RECENSIONE: Realtà e preghiera nella raccolta "Il moto perpetuo"di Giuseppe Langella
Ospitiamo questa recensione di GILBERTO FINZI all'esordio poetico di Giuseppe Langella, noto finora per il suo insegnamento di letteratura italiana contemporanea:
"Due osservazioni su Il moto perpetuo, il libro di poesie di Giuseppe Langella. La prima (come egregiamente Stefano Verdino sostiene nella postfazione) rende giustizia a un professore di letteratura contemporanea che scrive poesia (segue in questo esempi famosi). Langella sa usare misure esatte di sillabe, ritmo, rime anche interne, parole dell’uso e termini culti, squadra e riga ideali di un armamentario sicuro di sé ma non presuntuoso, anzi con la modesta coscienza di un artigiano alla sua prima uscita ufficiale.
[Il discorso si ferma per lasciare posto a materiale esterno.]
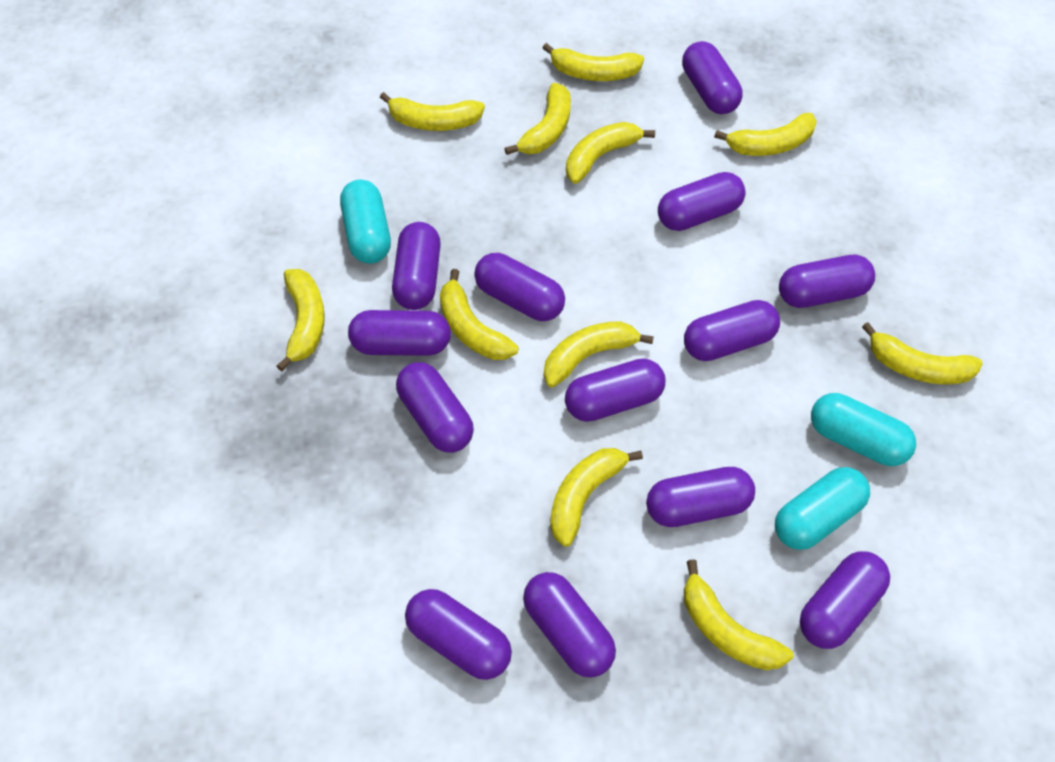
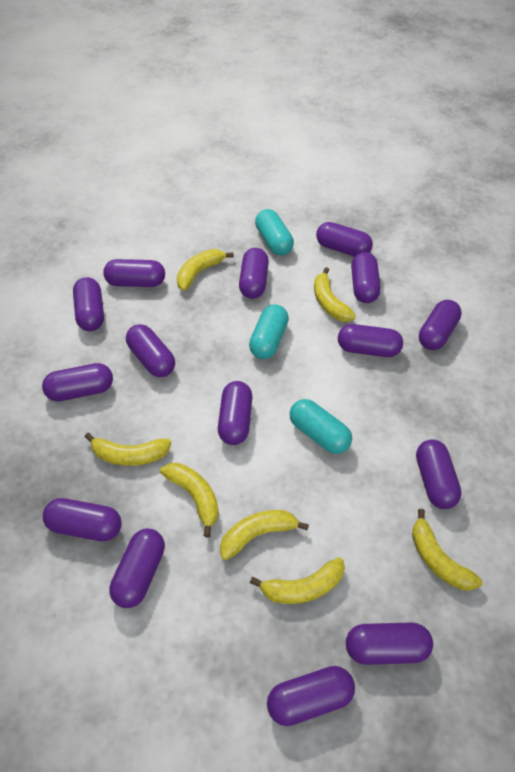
purple capsule: 13 -> 15
yellow banana: 11 -> 7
La seconda è più specifica e riguarda l’oggetto del suo poetare. Oggi siamo abituati, da tutta la produzione del no-stro tempo, a una poesia del presunto sublime, di pensieri astratti senza consistenza, di vertiginosi nullismi che risuonano nel vuoto. Langella si distingue dalla massa dei poetanti che esaltano la perfezione delle sfere perché i suoi versi prediligono la terra: fuori di ogni schema usuale nella poesia attuale, egli parla di cose (nel senso di oggetti), di monti e salite, di amore senza limiti e, per una stessa compagna della vita, di preghiere a una divinità quanto mai simile e vicina al mortale che la invoca. I testi esaltano la diversità di questo suo “fare poetico”. Si tratta di pregevole sforzo di identità, quello sforzo di non imitare nessuno che dovrebbe fare ogni scrivente versi, sforzo di essere solo se stesso. Leggiamo insieme Sempreverde, poesia trascritta dalla sezione Giorno e notte, dedicata alla moglie.
Sempreverde
Ogni tanto mi dici che sei vecchia.
E certo, se ripenso
alla ragazza in fiore
per la quale le gonne
non erano mai corte
abbastanza, consento
che gli anni e la triplice gravidanza
hanno prodotto qualche smagliatura.
Ma come osservo le ferite inferte
alle altre donne da madre natura,
della tua mite sorte mi contento:
serbi la schiena intatta
e gli occhi da cerbiatta,
e quando ebbrezza d’amore t’ispira
hai il riso dell’eterna giovinezza.
Giuseppe Langella
Da Il moto perpetuo
(Aragno, 2008, pagg. 120, Euro 14)
Langella si legge per il piacere che dà un vaso moderno ben tornito, per l’abile sprezzatura con cui mette insieme versi lievi ma (dal punto di vista metrico-musicale) severi, consci dell’importanza che assume un dire non solo corretto ma inventivo, originale, fuso col pensiero di sé e del mondo in un blocco verbale duttile e sorretto da una coerente intenzione. Langella parla di realtà e non per metafora. È gradevole ascoltarlo parlare direttamente; si apprezza l’endecasillabo così come il verso breve; si lega una scansione musicale a un sentimento. Tra quelle che sembrano la “nugae”, le cose minori, notiamo in finale una specie di ars poetica solo apparentemente senza pretese. Al poeta che compie gli anni che cosa regalare? “Un braciere e una gomma”. Ed ecco il severo insegnamento: “per uno che fa versi, / un’istruzione seria, / … / cancella molto e ardi.”